Hello, I am one of the lucky ones as my GP has let me have a prescription for Armour then Erfa for 18 years. (I had a subtotal thyroidectomy for Graves Disease in 1998). However, my repeat prescription has been removed from the system and now I am being told I have to go to an Endo and for me to continue, they have to say I need it. Obviously there is more chance of Brexit being reversed than an Endo actually helping me. I am really worried now and wondered if anyone can advise. Is the best way forward to buy NDT online and is this possible? Are there any endocrinologists why may prescribe? And is it possible to get a private prescription? I have been quoted around £2000 per year for a private prescription, if I can obtain one. I am so scared for what the future holds. I was the life and soul before I had my thyroid removed in 1998, the Endo put me on a maintenance dose of 75mcgs of Levothyroxine (I was 28) and the next five years of my life were hell before I got on Armour. The endo totally ignored me and just said I was cured and that the average person on the street is tired. I can’t go back to that state I was in. Any advice anyone can give me would be really welcome.

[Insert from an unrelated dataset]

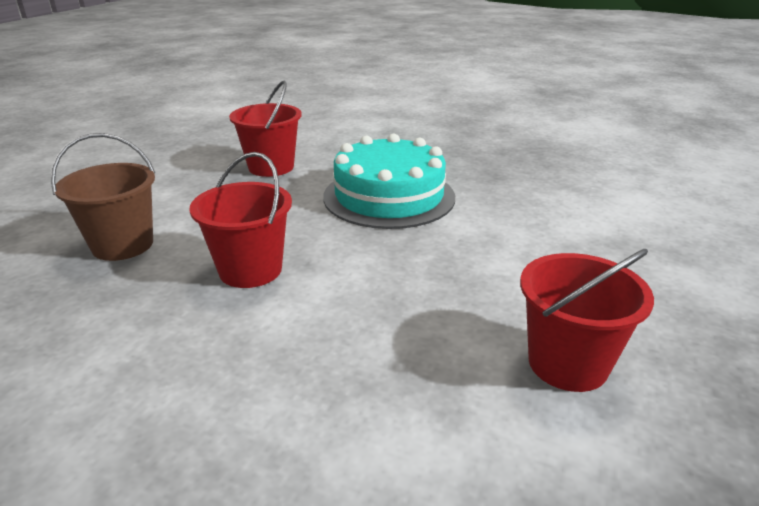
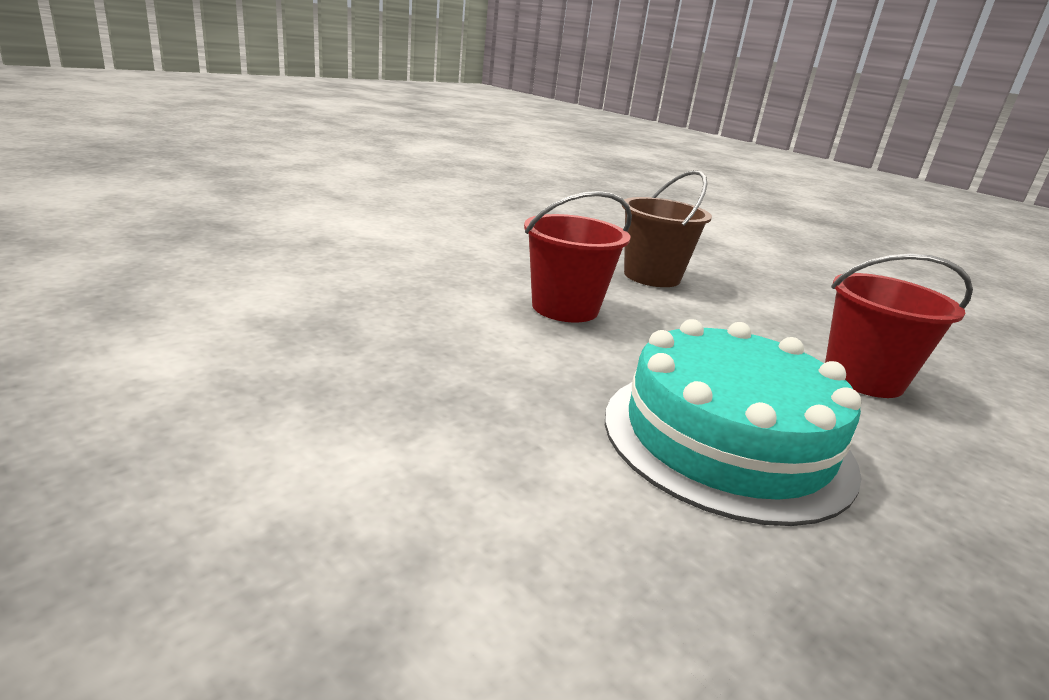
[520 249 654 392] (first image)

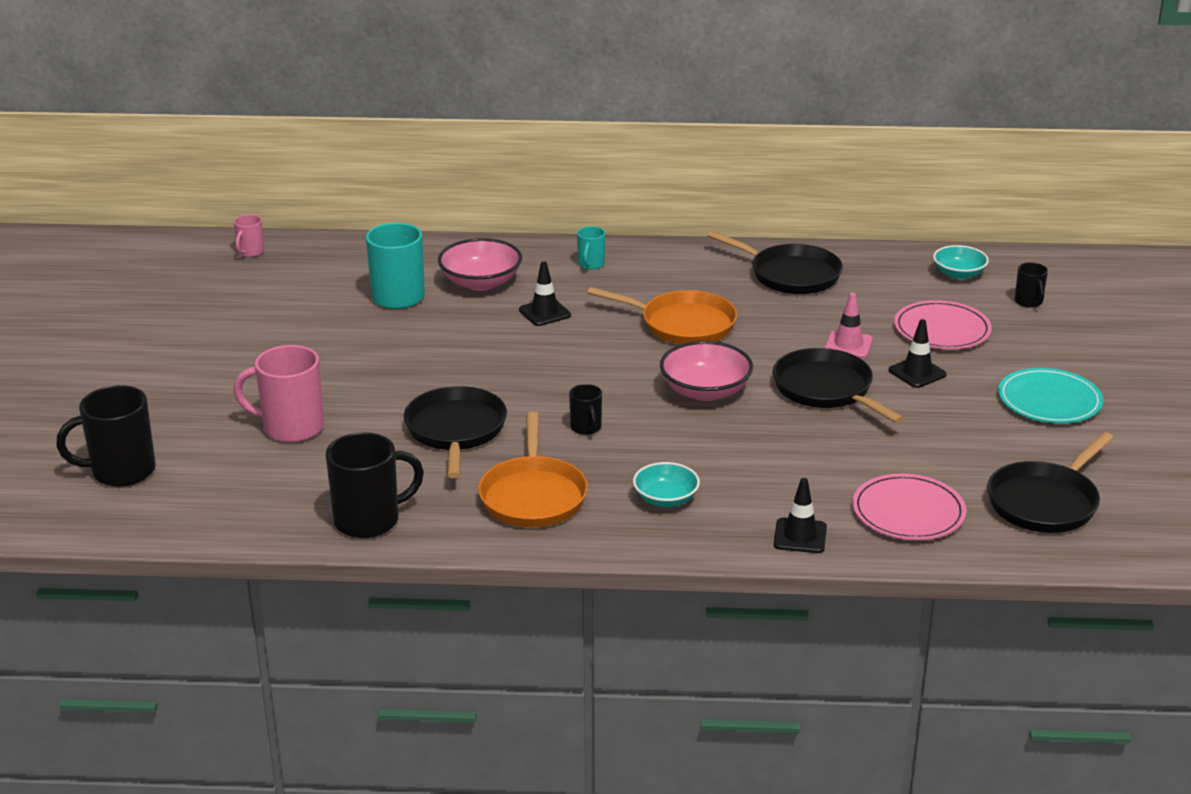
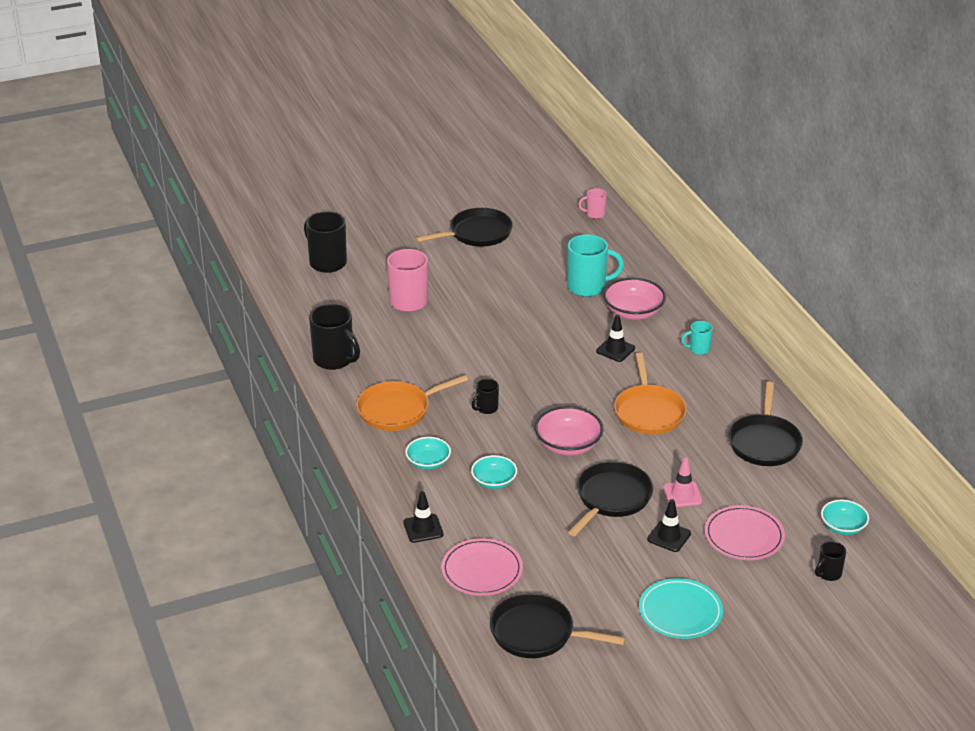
[415 208 513 247]
[471 455 517 489]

Hello, everyone. It’s clear that we are being picked off, one by one, as our doctors tell us that Levothyroxine is the only medication we need.

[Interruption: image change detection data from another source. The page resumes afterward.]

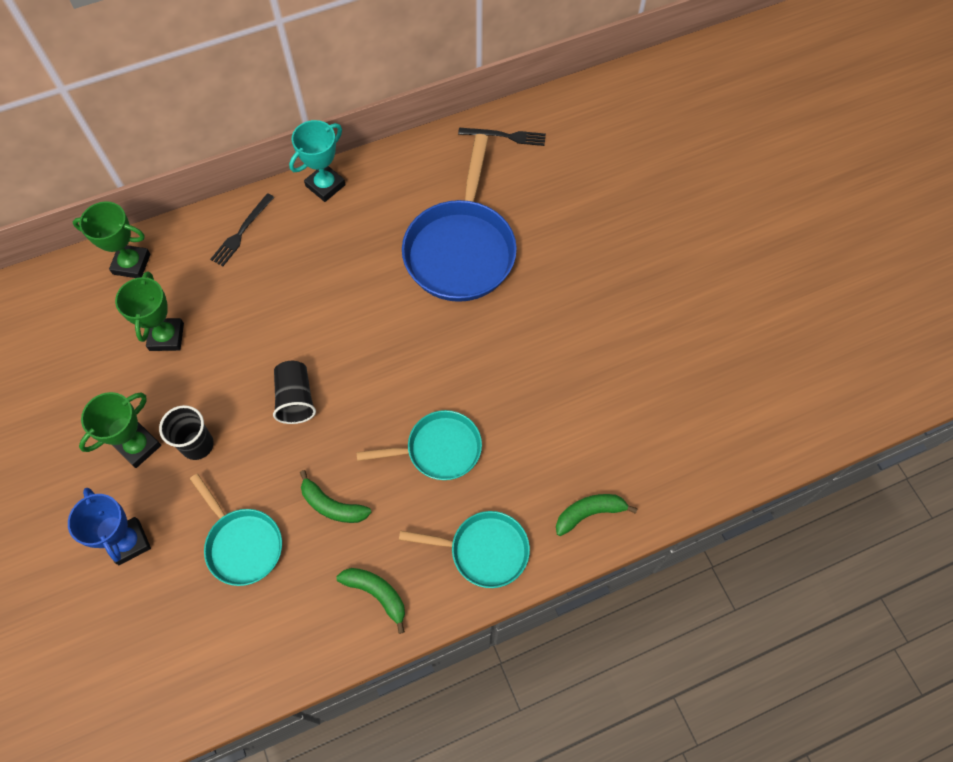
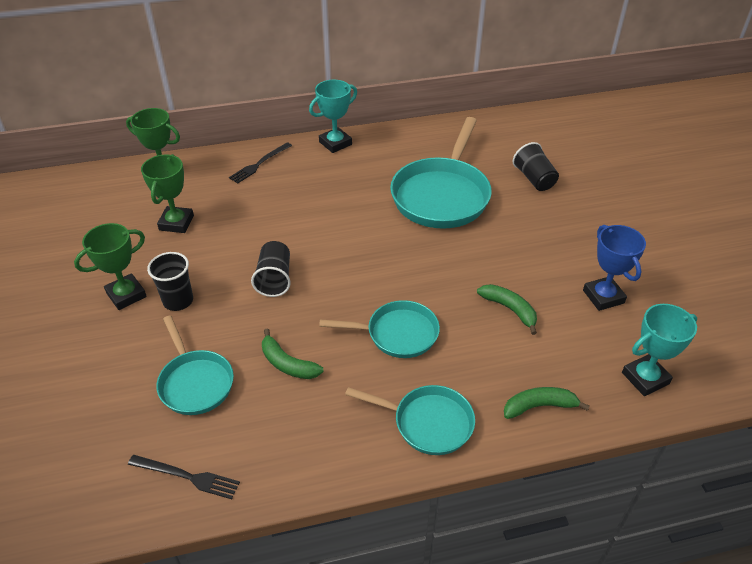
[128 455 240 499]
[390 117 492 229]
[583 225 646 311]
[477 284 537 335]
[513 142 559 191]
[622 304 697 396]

I was fortunate in that when my GP sent me to an endocrinologist, to convince me to stop asking for Armour prescriptions, I took with me a list of science-backed arguments I thought relevant. The endocrinologist said I was probably right, but for him, the point was that I was stable on Armour & destabilising me would probably create more problems for the NHS to deal with, so he recommended I continue to take it.

That bought me 9 months of normal life. Now, the Clinical Commissioning Group has ordered even specialists to stop authorising Armour. The cost has soared, because whoever in the NHS responsible for negotiating the contracts has allowed that. Patients shouldn’t have to pay for the ineptitude of those people who are well paid for their negotiations skills, yet have let the NHS down so badly. We are not short of pigs in this country. We should be able to produce our own desiccated porcine gland tablets.

But in the meantime, patients need to act together, & make as loud a noise as possible. I shudder when I think what I was like before DTE – a puddle on the floor. I can’t go back to that. Can we perhaps organise a petition to the current Health Secretary ? Or chain ourselves to our local surgery doors, or outside the district CCG building, at a particular time, on a particular date?